According to an informant, the important days (大日子) of worship in Malacca are Thursday and Fridays. These are the days when rituals or prayers will be performed for Datuk Gong. One Taoist temple that I visited has consultation sessions for Datuk Gong devotees every Thursday evenings. Scholars have also noted the significance of Thursday to the Malay community. The Chinese devotees usually pray to Datuk Gong in the mornings, before any meat is taken or at night. A devotee also mentioned that in some Datuk Gong temples in Malaysia, Islamic festivals such as Hari Raya Haji or Hari Raya Puasa are celebrated.
According to informants, worshippers should never serve Datuk Gong with pork or it will incur his wrath and the devotee will be punished. For stricter Datuk Gong, devotees are not allowed to pray to him if they had pork for their meal just before they visit to him. If a female devotee is having her period, she is seen as ‘dirty’ and forbidden from touching the deity, especially his head.
INTERPRETATION AND ANALYSIS
Parsons have noted that religion, as a set of beliefs, practices and institutions, evolve in various societies as responses to different aspects of their life and situation. Graham also pointed out how Chinese have always used religion to understand and make sense of the environment around them. The practicality of Chinese folk religion and its pervasiveness back in China ensured its survival even after it was exported to Malaya. Chinese folk religion is then utilized by the Chinese immigrants to cope with the alien social environment as individuals reconstructed their community and culture by actively adapting ancient symbols and ritual forms to suit the local environment. Therefore, by studying the Datuk Gong cult, we can find out how localization of Chinese folk religion helped the immigrant Chinese adapt to their new environment and how their early socialization with the Malay community is reflected in the cult.
An understanding of the meanings of the Malay term ‘Datuk’ can give us a peek into the different ways Datuk Gong cult reflected the early contacts between Chinese and Malays in Malaya. By understanding the term ‘Datuk’ as grandfather, the Chinese can be said to be praying to the ancestors of the Malays. In the incorporation of Malay keramat worship into Chinese folk religion, the Chinese immigrants demonstrated their acknowledgement of Malay authority over their community by showing respect towards the Malay ancestors. As noted in my fieldwork, Chinese businessmen with factories and worksites in previously uninhabited areas and Chinese who wished to build a temple on any sites would usually employ a spirit-medium to find out if any Malay spirits such as Datuk Gong occupied the area.
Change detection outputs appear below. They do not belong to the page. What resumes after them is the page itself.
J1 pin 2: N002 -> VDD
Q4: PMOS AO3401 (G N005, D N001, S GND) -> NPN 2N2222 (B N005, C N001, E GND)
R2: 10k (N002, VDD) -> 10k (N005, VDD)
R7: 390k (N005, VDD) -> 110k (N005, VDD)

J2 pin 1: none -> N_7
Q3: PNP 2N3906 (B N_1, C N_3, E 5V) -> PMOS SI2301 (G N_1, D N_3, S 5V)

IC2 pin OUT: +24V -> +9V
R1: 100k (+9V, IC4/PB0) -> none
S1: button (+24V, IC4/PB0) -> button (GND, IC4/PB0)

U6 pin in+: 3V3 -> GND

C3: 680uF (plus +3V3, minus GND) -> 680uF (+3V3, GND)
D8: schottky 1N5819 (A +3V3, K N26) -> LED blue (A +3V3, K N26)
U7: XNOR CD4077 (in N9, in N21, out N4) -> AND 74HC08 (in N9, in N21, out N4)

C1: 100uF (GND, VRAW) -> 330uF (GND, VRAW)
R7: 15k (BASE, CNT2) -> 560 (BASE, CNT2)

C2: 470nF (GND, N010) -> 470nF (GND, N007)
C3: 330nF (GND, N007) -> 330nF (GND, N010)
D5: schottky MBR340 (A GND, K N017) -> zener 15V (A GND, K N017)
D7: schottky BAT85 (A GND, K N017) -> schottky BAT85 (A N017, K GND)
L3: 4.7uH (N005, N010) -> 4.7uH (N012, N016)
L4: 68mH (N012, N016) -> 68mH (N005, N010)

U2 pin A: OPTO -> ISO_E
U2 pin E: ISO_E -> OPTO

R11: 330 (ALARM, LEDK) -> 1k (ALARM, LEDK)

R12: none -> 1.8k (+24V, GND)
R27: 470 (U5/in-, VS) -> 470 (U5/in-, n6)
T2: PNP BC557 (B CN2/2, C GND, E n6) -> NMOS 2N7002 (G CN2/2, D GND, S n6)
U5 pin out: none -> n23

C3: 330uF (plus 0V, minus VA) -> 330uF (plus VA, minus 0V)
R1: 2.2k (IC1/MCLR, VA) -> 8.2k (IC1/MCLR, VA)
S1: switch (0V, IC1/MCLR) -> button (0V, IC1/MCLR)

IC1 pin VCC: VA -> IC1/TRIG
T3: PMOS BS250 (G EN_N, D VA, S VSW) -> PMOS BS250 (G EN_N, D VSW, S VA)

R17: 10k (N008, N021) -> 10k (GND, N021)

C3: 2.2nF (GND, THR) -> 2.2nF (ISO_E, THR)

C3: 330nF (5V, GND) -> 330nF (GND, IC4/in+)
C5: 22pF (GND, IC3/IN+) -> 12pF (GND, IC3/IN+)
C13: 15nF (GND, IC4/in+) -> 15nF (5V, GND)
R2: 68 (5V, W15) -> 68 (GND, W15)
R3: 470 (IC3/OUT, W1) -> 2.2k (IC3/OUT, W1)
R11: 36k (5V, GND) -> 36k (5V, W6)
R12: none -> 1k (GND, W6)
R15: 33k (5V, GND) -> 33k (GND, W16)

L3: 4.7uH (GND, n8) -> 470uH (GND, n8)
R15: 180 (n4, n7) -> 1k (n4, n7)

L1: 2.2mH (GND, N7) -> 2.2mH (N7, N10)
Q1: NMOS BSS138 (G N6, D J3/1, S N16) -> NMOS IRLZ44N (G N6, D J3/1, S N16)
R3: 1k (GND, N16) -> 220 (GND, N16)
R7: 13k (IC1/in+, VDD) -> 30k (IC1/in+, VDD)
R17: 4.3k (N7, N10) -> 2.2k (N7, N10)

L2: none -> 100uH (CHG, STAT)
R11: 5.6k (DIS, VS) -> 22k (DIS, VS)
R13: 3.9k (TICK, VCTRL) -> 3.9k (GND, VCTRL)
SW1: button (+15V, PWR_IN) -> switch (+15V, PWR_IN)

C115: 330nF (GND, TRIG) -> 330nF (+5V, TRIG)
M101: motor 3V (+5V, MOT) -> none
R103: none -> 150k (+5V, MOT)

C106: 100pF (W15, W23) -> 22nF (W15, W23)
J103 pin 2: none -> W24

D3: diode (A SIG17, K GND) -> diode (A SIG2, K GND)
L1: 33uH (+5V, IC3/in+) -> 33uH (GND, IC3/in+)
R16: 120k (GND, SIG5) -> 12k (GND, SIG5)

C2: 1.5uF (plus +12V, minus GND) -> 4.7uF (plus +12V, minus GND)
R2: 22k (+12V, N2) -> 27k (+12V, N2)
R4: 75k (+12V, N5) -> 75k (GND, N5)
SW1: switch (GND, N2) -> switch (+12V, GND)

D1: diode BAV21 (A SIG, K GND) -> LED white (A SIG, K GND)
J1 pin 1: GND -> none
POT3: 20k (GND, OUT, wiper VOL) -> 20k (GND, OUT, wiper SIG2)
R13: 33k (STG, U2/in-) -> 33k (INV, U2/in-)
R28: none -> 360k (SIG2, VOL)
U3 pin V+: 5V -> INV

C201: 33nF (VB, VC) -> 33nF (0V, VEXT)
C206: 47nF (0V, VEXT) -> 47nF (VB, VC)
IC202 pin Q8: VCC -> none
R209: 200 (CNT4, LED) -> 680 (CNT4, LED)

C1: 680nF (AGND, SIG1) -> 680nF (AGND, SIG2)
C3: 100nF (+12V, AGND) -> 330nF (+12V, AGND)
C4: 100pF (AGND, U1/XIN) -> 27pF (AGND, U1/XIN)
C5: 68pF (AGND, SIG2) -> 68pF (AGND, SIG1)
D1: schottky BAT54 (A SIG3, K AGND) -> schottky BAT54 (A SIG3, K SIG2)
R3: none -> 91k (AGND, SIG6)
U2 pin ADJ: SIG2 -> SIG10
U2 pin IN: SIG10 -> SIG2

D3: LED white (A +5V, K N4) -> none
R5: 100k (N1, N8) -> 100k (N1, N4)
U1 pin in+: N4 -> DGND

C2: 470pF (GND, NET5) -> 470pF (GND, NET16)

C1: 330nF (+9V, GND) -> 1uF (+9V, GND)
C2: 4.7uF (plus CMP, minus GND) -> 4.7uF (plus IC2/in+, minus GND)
If the area was ‘occupied’, the Chinese would usually try to maintain a harmonious relationship with the spirit by granting their wishes, in the hope that the spirits would help them in their business endeavours. In syncretizing the Chinese God of Earth with Malay local spirits, immigrant Chinese entrepreneurs extended recognition and respect to the original spiritual protectors of a land that yielded them great wealth.
If we see the term ‘Datuk’ as an honorific title granted by the sultans to people of great contributions to the community or state, Datuk Gong becomes a symbol of Malay political authority. The fact that Datuk Gong is worshipped by the Chinese as the local God of Earth with jurisdiction over a certain area further reinforces the role of Datuk Gong as the Malay district officer representative of the state. In this way, the Malay state is engaged as a cultural idea by the Chinese immigrants in the body of Datuk Gong, a Malay honorific figure representative of the state who helps the Chinese immigrants residing on their land by answering their prayers for prosperity and peace.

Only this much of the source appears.